Filter on Set is Proper Filter
Theorem
Let $S$ be a set.
Let $\powerset S$ denote the power set of $S$.
Let $\struct {\powerset S, \subseteq}$ be the poset defined on $\powerset S$ by the subset relation.
Let $\FF$ be a filter on $S$.
Then $\FF$ is a proper filter on $\struct {\powerset S, \subseteq}$.
Proof
From the general definition of a filter, we have:
A filter on $\struct {S, \preccurlyeq}$ is a subset $\FF \subseteq S$ which satisfies the following conditions:
- $\FF \ne \O$
- $x, y \in \FF \implies \exists z \in \FF: z \preccurlyeq x, z \preccurlyeq y$
- $\forall x \in \FF: \forall y \in S: x \preccurlyeq y \implies y \in \FF$
A filter $\FF$ is proper if it does not equal $S$ itself.
From the definition of a filter on a set, we have:
A filter on $T$ is a set $\FF \subset \powerset T$ which satisfies the following conditions:
- $T \in \FF$
- $\O \notin \FF$
- $U, V \in \FF \implies U \cap V \in \FF$
- $\forall U \in \FF: U \subseteq V \subseteq T \implies V \in \FF$
We can identify:
- $\powerset T$ with $S$
- $\subseteq$ with $\preccurlyeq$.
Filter Not Empty
We have that $T \in \FF$ and so $\FF \ne \O$.
Preceding Elements in Filter
We have that:
- $U, V \in \FF \implies U \cap V \in \FF$
From Intersection is Subset, we have that $U \cap V \subseteq U$ and $U \cap V \subseteq V$.
So identifying $U$ with $x$, $V$ with $y$ and $U \cap V$ with $z$ it is clear that:
- $x, y \in \FF \implies \exists z \in \FF: z \preccurlyeq x, z \preccurlyeq y$
Succeeding Elements in Filter
We have that:
- $\forall U \in \FF: U \subseteq V \subseteq T \implies V \in \FF$
This can be rewritten:
- $\forall U \in \FF, V \in \powerset T: U \subseteq V \implies V \in \FF$
Identifying $U$ with $x$ and $V$ with $y$, this translates as:
- $\forall x \in \FF, y \in S: x \preccurlyeq y \implies y \in \FF$
Proper Filter
For $\FF$ to be a proper filter on $\struct {\powerset T, \subseteq}$, it must not equal $\powerset T$.
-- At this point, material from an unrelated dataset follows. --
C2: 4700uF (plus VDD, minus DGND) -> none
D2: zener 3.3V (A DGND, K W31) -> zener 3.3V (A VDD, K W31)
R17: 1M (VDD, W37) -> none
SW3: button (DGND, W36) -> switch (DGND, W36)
This is seen to be satisfied by the axiom $\O \notin \FF$.
All axioms are fulfilled, hence the result.
$\blacksquare$
Note about Axioms
It seems at first glance that the condition $T \in \FF$ is not axiomatic, as it is clear from the third property:
- $U \in \FF: U \subseteq T \subseteq T \implies T \in \FF$
However, one of the properties of a filter is that it is specifically not empty.
Specifying that $T \in \FF$ is therefore equivalent to specifying that $\FF \ne \O$.
Thus it would be possible to cite the first axiom as $\FF \ne \O$ instead, but this is rarely done.